Could it be because all of the victims, save one — a Sunni Kurd — were members of the Alevi minority sect? Numbering some 20 million, Turkey’s Alevis practice a liberal form of Shiite Islam. (They neither fast during Ramadan nor pray in mosques, and have faced centuries of persecution at the hands of Sunni purists.) The question may sound harsh — Erdogan and his followers would call it a “provocation” — but it is relevant because Erdogan has unabashedly and repeatedly fanned the flames of anti-Alevism to boost his ratings. During the 2011 parliamentary election campaign, he egged on crowds to boo his main pro-secular rival Kemal Kilicdaroglu for being an Alevi. And, turning a deaf ear to Alevi fury, he has named a planned third bridge over the Bosporus after Ottoman Sultan Selim I, who oversaw the mass slaughter of Alevis.
A more likely explanation is that to acknowledge Berkin Elvan’s death would be to acknowledge responsibility for it. But, as I sit here writing with one eye on live TV coverage of Berkin’s funeral, a far more horrible thought strikes me. Could it be that Erdogan simply doesn’t care?
I say “horrible” because until recently I was convinced that for all his flaws Erdogan was a kind-hearted man, a man who melted in the presence of children, who felt the pain of others. In a column for Haberturk (the Turkish newspaper that fired me a year ago under pressure from Erdogan), I went as far as to claim that if I happened to cry in his presence he would lean over and ask, “What’s the matter Amberin Zaman?” I even pictured him affectionately patting my back. Now I realize just how deluded I was. Erdogan is heartless, or has become so.

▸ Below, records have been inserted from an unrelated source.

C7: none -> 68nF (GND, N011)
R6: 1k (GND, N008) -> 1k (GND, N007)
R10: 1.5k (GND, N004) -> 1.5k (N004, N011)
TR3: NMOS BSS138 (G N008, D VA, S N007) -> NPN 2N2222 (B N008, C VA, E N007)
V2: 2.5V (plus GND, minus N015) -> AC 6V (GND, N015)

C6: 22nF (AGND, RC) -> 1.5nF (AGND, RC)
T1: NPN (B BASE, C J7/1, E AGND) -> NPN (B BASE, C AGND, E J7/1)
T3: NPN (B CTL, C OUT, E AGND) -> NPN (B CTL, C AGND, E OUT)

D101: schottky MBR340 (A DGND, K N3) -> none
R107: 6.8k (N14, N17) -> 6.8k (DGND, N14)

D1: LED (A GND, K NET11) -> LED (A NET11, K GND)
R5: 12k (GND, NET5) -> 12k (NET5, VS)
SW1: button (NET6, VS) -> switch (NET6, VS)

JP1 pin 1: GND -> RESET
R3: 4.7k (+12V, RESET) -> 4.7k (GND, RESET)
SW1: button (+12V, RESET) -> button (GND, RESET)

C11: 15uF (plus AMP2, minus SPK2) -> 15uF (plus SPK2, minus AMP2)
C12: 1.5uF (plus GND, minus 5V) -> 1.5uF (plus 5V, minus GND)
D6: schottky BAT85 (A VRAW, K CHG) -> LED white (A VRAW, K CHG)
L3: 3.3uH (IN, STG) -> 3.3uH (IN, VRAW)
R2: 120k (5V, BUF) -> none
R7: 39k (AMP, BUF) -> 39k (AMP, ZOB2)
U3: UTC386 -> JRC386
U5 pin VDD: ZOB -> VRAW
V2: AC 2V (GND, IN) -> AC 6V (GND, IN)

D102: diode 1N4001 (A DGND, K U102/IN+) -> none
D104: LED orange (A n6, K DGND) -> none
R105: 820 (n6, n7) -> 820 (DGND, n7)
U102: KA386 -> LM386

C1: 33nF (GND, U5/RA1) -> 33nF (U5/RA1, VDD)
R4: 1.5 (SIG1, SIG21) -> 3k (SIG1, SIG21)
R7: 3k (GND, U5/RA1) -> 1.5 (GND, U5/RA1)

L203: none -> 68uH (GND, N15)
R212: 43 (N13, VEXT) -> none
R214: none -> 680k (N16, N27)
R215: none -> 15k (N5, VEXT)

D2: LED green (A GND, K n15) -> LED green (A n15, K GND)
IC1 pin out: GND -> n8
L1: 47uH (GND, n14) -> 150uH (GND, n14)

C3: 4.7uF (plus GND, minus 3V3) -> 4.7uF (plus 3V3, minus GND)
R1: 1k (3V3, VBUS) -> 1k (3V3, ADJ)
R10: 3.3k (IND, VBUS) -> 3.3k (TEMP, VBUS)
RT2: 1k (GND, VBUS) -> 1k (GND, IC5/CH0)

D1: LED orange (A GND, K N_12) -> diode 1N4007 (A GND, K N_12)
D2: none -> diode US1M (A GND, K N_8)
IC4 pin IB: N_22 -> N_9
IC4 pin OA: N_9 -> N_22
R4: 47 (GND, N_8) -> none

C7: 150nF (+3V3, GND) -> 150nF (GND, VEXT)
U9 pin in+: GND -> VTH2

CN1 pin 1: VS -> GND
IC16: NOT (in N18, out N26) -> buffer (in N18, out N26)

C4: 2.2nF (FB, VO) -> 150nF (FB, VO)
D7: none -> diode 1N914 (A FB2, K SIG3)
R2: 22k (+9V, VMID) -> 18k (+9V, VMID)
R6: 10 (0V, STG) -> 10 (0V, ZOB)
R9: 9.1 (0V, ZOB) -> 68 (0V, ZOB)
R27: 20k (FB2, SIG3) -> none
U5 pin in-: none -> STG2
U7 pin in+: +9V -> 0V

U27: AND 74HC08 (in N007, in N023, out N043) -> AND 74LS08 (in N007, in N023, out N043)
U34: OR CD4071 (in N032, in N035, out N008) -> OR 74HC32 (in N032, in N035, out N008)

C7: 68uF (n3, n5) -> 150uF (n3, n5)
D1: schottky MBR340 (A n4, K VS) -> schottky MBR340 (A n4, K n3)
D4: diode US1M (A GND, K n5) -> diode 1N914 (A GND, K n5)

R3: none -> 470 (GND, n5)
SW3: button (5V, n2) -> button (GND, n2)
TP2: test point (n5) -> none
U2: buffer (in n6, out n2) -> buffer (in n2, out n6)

Ask the families of the 34 Kurds (most in their teens) who, on Dec. 26, 2011, were bombed by Turkish air force jets on the Iraqi border on the baseless assumption that there were Kurdistan Workers Party (PKK) rebels concealed in their midst. Erdogan never offered an apology for the massacre in Uludere (or Roboski in Kurdish). Even worse, he oversaw a cover up. Not a single head has rolled. When Felek Encu, the mother of 13-year-old Erkan, the youngest of the Roboski victims, confronted Erdogan at a the inauguration of an airport in the neighboring city of Cizre in July, “he showed no sympathy,” said Veli Encu, who lost a brother in the attack. Felek had brought along her newborn son whom she named after his slain brother. “We thought Erdogan really loved children. We’d seen him posing with babies, but he paid little Erkan zero attention,” Encu told me. “What a letdown.”
What a letdown, indeed. Like millions of Turkish citizens, I voted for Erdogan and the Justice and Development Party (AKP) — twice.
I did so because I believed Erdogan was moving our country away from decades of army tutelage, making it a freer, happier and more prosperous place — one where overtly pious and secular Alevi and Sunni Muslims could coexist, where long-repressed Kurds and Christians would be treated as equals and where I would no longer be scorned for being “not really Turkish” because my father was from Bangladesh. This assessment was based on the first term of the AKP’s rule between 2002 and 2007. It was apparently shared by the European Union, which opened membership talks with Turkey in 2005.
Coming on the heels of the Sept. 11 attacks, Erdogan’s success gave me hope. As a Muslim woman I felt pride at being led by a man and a party who was deconstructing the tired canard that Islam and democracy cannot coexist. When my pro-secular friends fretted about Erdogan’s Islamist roots, I would retort, “What is wrong with mixing religion with politics if it gives our leaders a moral compass.”
Some moral compass. Erdogan and his inner circle are implicated in the biggest corruption scandal in modern Turkish history. He insists that allegations against him are part of a global conspiracy aimed at overthrowing the AKP and weakening Turkey. It’s the same line Erdogan used for the Gezi protests, and many of his supporters seem to believe it.
But for how long? Berkin Elvan would surely have demanded to know.